Sifat Wanita (2)




Ketika seorang wanita takut kehilangan, dia akan menunjukkan kekuatan bertahan yang lebih dari biasanya. Kekuatan yang ditunjukkan tersebut sering kali terlihat (lebih) garang. Dapat dikatakan hal ini semacam upaya pertahanan diri apabila apa yang dimilikinya terancam. Bentuk pertahanan yang munculpun dapat beraneka ragam baik dalam bentuk yang nyata maupun terselubung. Dalam bentuk nyata, misalnya wanita akan menunjukkan sikap tidak suka, raut muka muram, bahkan tindakan ekstrim seperti menyerang faktor yang dirasa sebagai pencetus. Dalam kondisi yang demikian dapat dipastikan psikis wanita sedang dalam masa unstabil. Dan bagi para laki-laki hal ini merupakan alarm bahwa wanita sedang dalam status waspada.

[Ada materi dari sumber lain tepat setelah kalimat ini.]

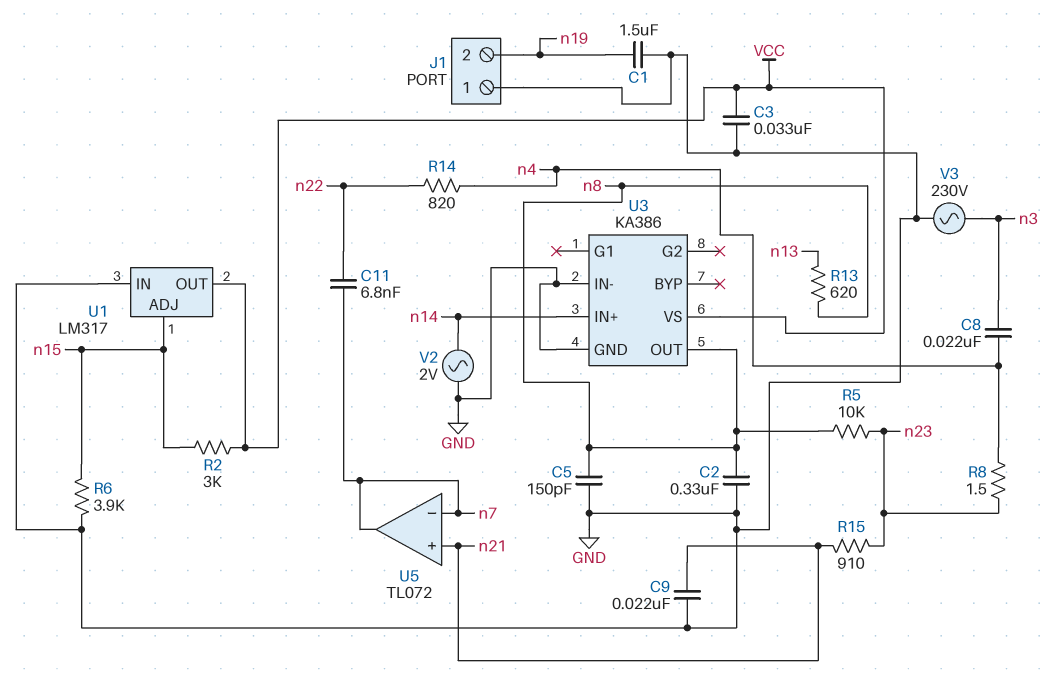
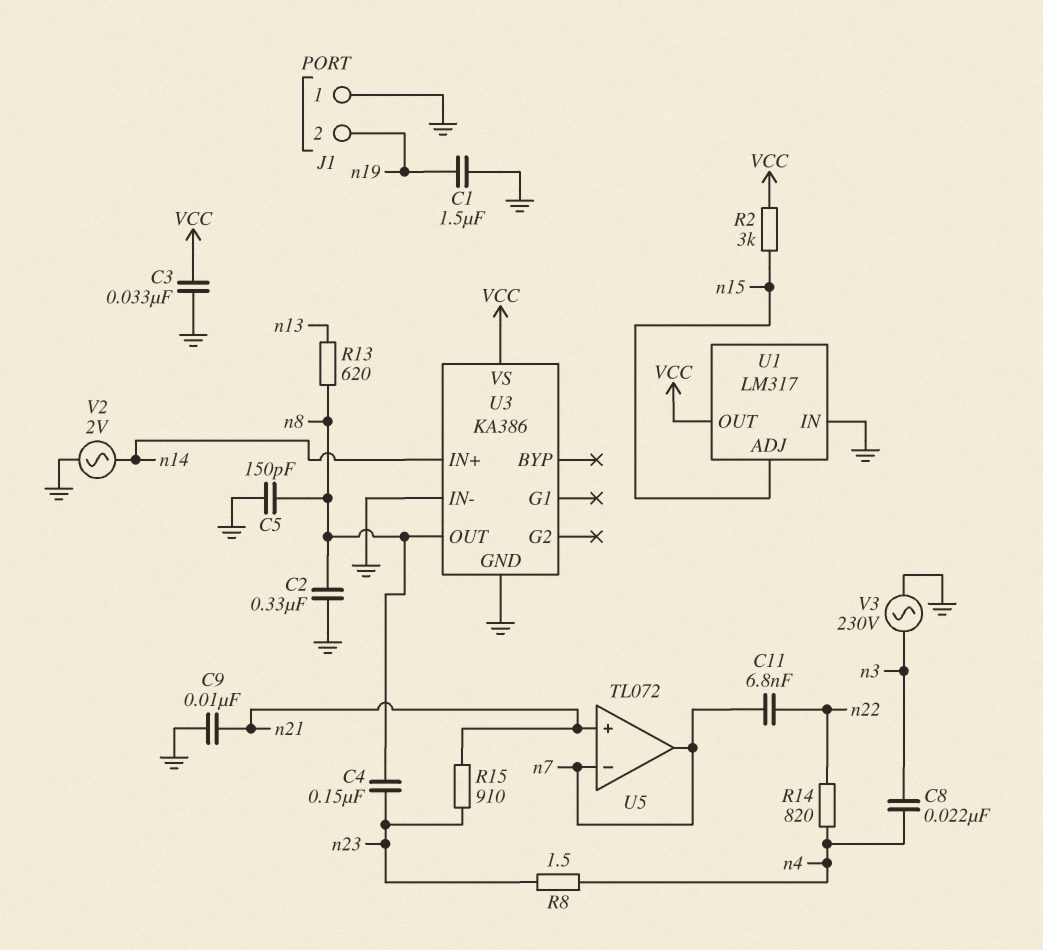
C4: none -> 150nF (n8, n23)
C9: 22nF (GND, n21) -> 10nF (GND, n21)
R5: 10k (n8, n23) -> none
R6: 3.9k (GND, n15) -> none

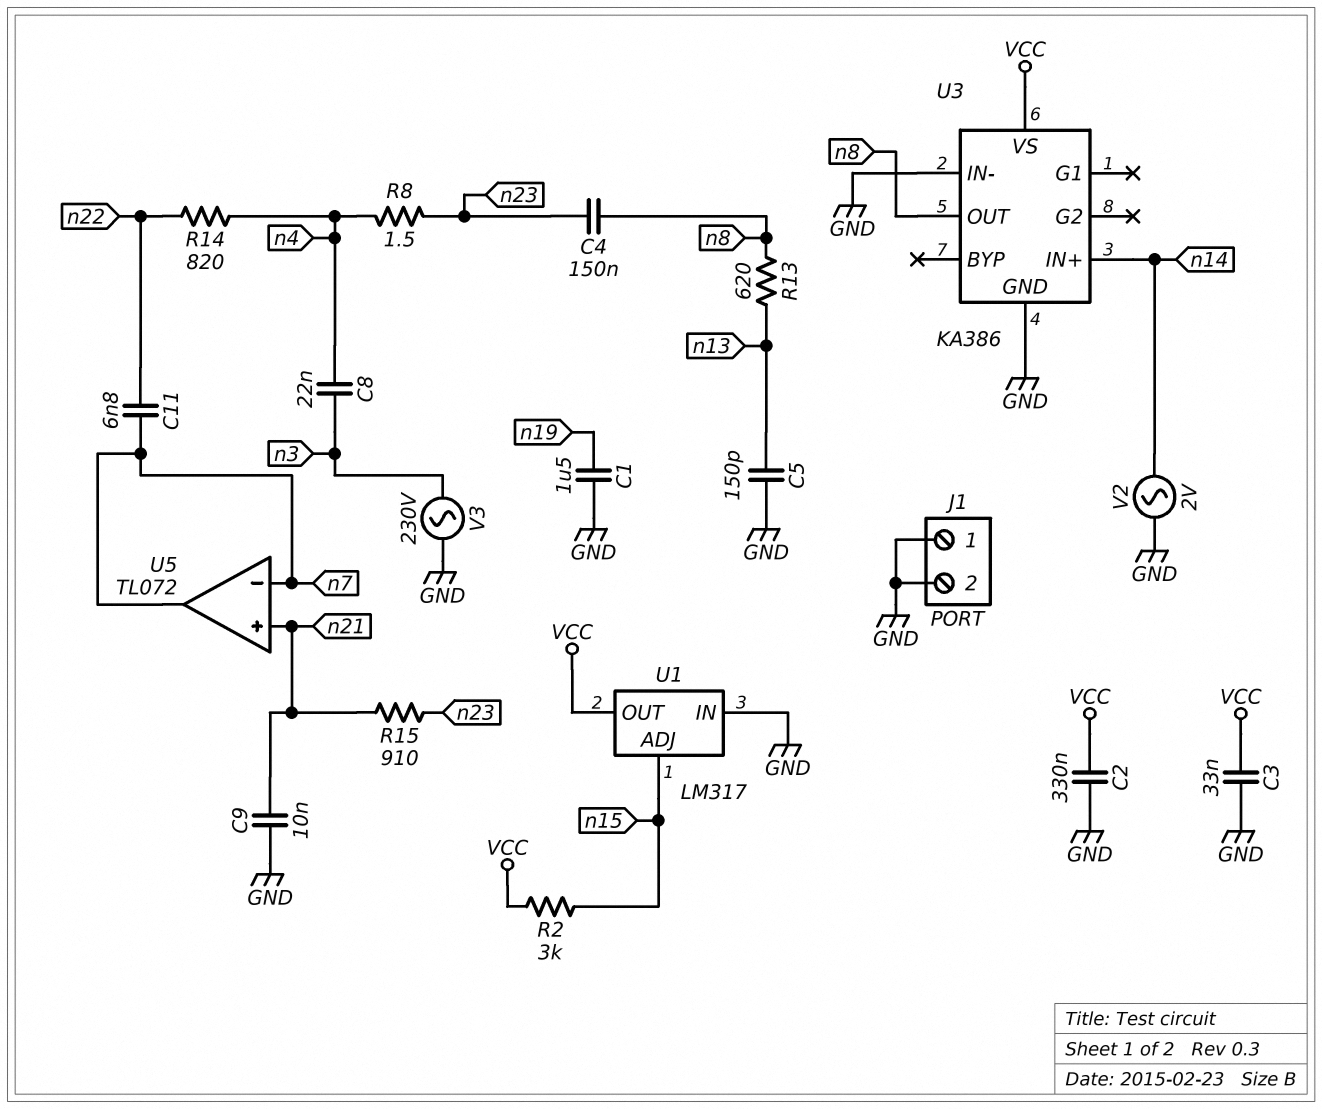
C2: 330nF (GND, n8) -> 330nF (GND, VCC)
C5: 150pF (GND, n8) -> 150pF (GND, n13)
J1 pin 2: n19 -> GND

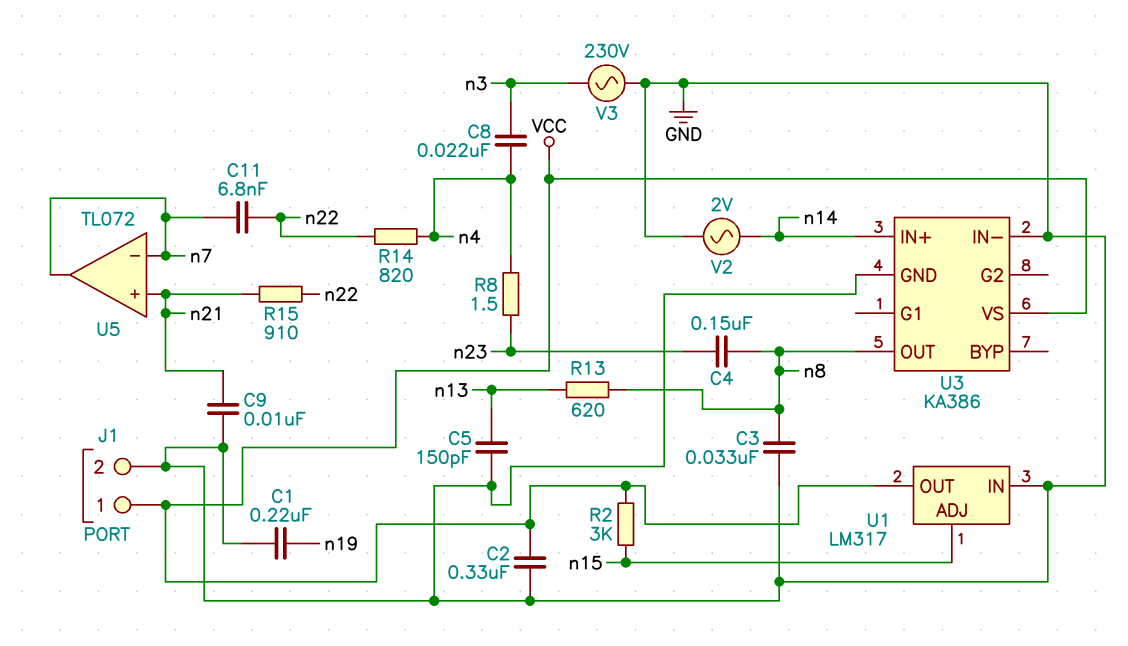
C1: 1.5uF (GND, n19) -> 220nF (GND, n19)
C3: 33nF (GND, VCC) -> 33nF (GND, n8)
J1 pin 1: GND -> VCC
R15: 910 (n21, n23) -> 910 (n21, n22)

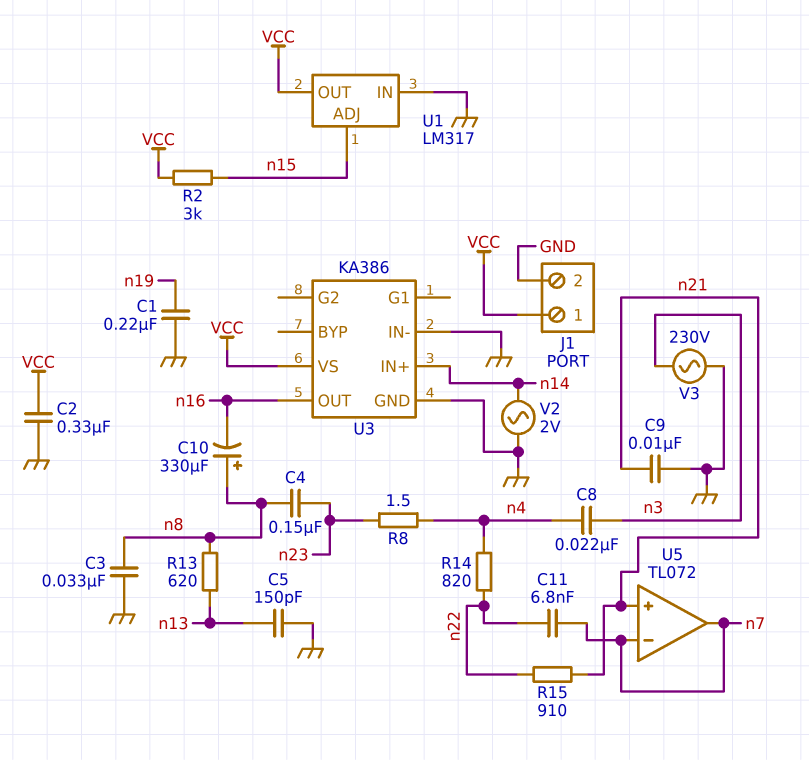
C10: none -> 330uF (plus n8, minus n16)
U3 pin OUT: n8 -> n16

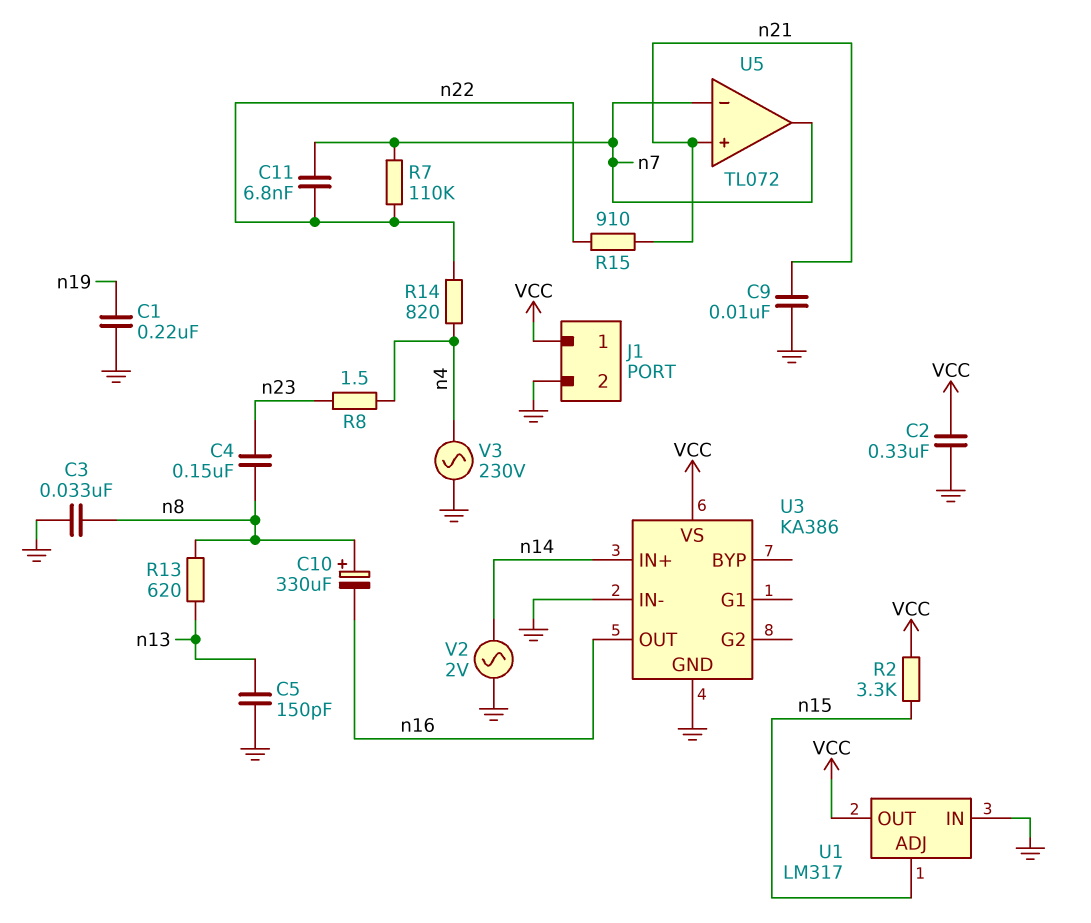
C8: 22nF (n3, n4) -> none
R2: 3k (VCC, n15) -> 3.3k (VCC, n15)
R7: none -> 110k (n7, n22)
V3: AC 230V (GND, n3) -> AC 230V (GND, n4)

Dalam kondisi seperti ini, wanita sebenarnya lebih memerlukan perhatian dari sekitar terutama orang-orang yang disayanginya secara lebih intens. Dalam hal ini upaya peredaman perasaan dengan cara yang halus merupakan salah satu langkah yang jitu. Sering kali wanita hanya ingin didengar keluh kesahnya. Berilah kesempatan padanya untuk menjelaskan apa yang dirasakan secara lebih gamblang. Anggap saja ini sebagai usaha menghargai apa yang ada di depan anda. Tak munafik, anda suka jugakan kalau didengarkan? J
Hal ini sedikit berbeda dengan pemikiran laki-laki kebanyakan. Jika menghadapi wanita yang bersikap semacam itu sebagian besar malah menarik diri terlebih dahulu. Ada tipe-tipe tertentu orang yang tidak ingin menimbulkan konflik. Akan tetapi, pada dasarnya konflikkan bukan untuk dihindari tetapi dihadapi bukan? Bahkan, jika menghadapi hal-hal yang berpotensi menimbulkan konflik laki-laki cenderung lebih defensif dan tak jarang mereka menggunakan berbagai macam alibi termasuk berbohong. Dan sekali ini wow!!! Dampak psikis yang dirasakan wanita tentu sangat luar biasa (menyakitkan). Sebaik apapun seorang wanita, dia akan lebih menghargai kebenaran yang diungkapkan lawan bicaranya tanpa perantara. Itulah sebabnya banyak wanita yang bertindak ekstrim ketika mendapati kenyataan yang ada ternyata begitu kelam. So, alangkah lebih baik jika menghadapi kondisi semacam ini para laki-laki dapat bertindak lebih mengayomi bukan sama-sama membabi-buta dengan segala alibi konyolnya.